Matthews would follow this up with an unsuccessful but irrelevant block on Browner. He would run another vertical against Browner, a little physical at the end for both of them, not really open but targetable; Wilson appeared to be ready to take a shot, but was sacked. Matthews was Wilson's 3rd read, here, crossing from far right to far left, and was cocking back to throw when Ninkovich broke through.

He ran a skinny post that was a bit clumsy, but open, on an incomplete to Lockette. He ran another fade versus Browner and what was his most disrupted & least successful route run so far. He ran an unremarkable curl on the final drive, on the incomplete to Kearse, but was open on account of the zone coverage. Then a fade from the slot that was heavily attacked physically by Browner, and Wilson took the shot on him. He'd read it earlier & went away from it, but Wilson had time, came back to it late, and took the shot, probably based in part on trying to coerce a pass interference call. Matthews was tenacious. Browner got the best of him, down field, but Matthews was able to gain a yard or more on a stiff pushoff of Browner, before the throw. Both recovered & positioned well on the sailing throw that went from underthrow to overthrow as both guys jockeyed for position. Browner defended it well at the point.

What a different endgame that might have set up. 1:50, 1st & goal, instead of 1:06. Sometimes in football the window for the thing that works doesn't last long. Matthews showed on this last target how he could continue to be a factor and an option even against the more suitable defender Browner. The would-be MVP results versus Arrington and Ryan would probably not have occurred in full in a full game against Browner. But a couple of these catches would still be likely to happen, and with a larger slate of reps & targets in a game, it could very well add a dimension Seattle's been looking for, no matter who's covering him.

And only New England has Brandon Browner.

This was another micro study that genuinely changed my initial impression. I expected to find evidence to separate result from outlook, to find a raw, developmental receiver with some lucrative talent. The breadth of his route-running abilities still seems constrained; although he was open enough on the curl & skinny post, they were not well-run, just on account of his gait & high center gravity. That can be cleaned up.
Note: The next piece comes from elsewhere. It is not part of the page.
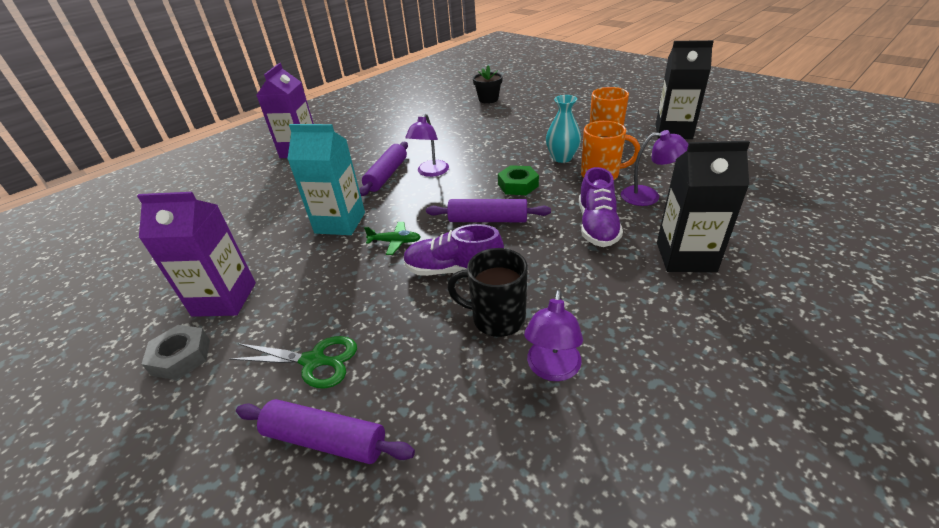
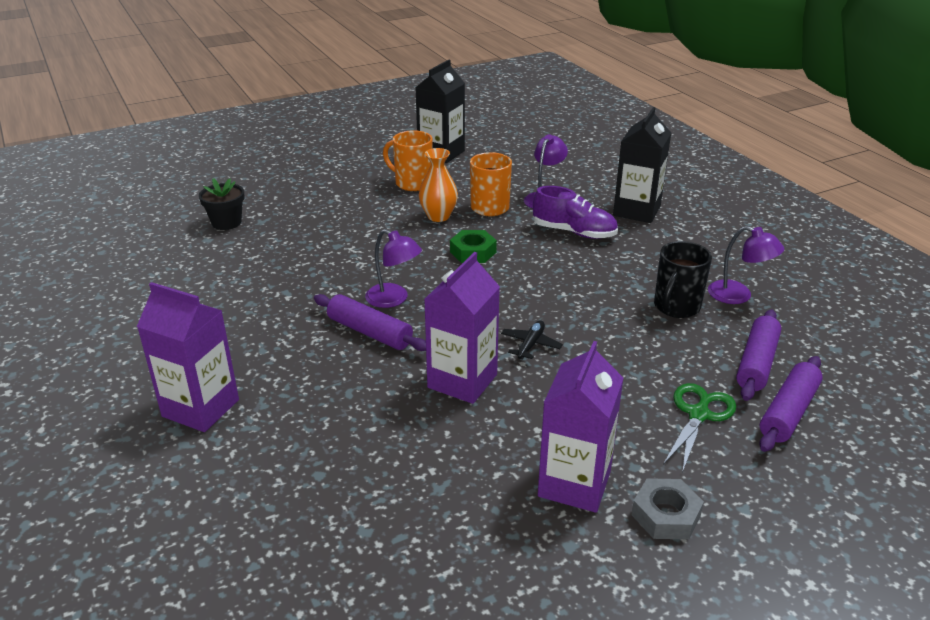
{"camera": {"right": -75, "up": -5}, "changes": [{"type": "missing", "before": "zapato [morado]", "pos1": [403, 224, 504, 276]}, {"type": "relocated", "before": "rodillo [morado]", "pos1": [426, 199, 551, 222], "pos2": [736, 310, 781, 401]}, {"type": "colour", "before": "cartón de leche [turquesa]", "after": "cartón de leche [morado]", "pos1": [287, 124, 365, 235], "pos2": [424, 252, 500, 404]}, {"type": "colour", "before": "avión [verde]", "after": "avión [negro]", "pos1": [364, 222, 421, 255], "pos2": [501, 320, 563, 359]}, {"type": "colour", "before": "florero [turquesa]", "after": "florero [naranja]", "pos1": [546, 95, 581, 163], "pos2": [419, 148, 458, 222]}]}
Monster receivers like Matthews aren't usually tremendously versatile, and they don't need to be. Matthews poses a formidable matchup challenge, and in a limited set he demonstrated some mastery of the logistics for a red line-dominating deep threat. He may be more of an orange zone threat than a red zone, for the time being. But from the first step to gait, positioning, handfighting, body control, coordination and contested catching technique, I am surprised to find myself so impressed.

This is a guy to watch. Punk'd? I'm leaning towards Glee.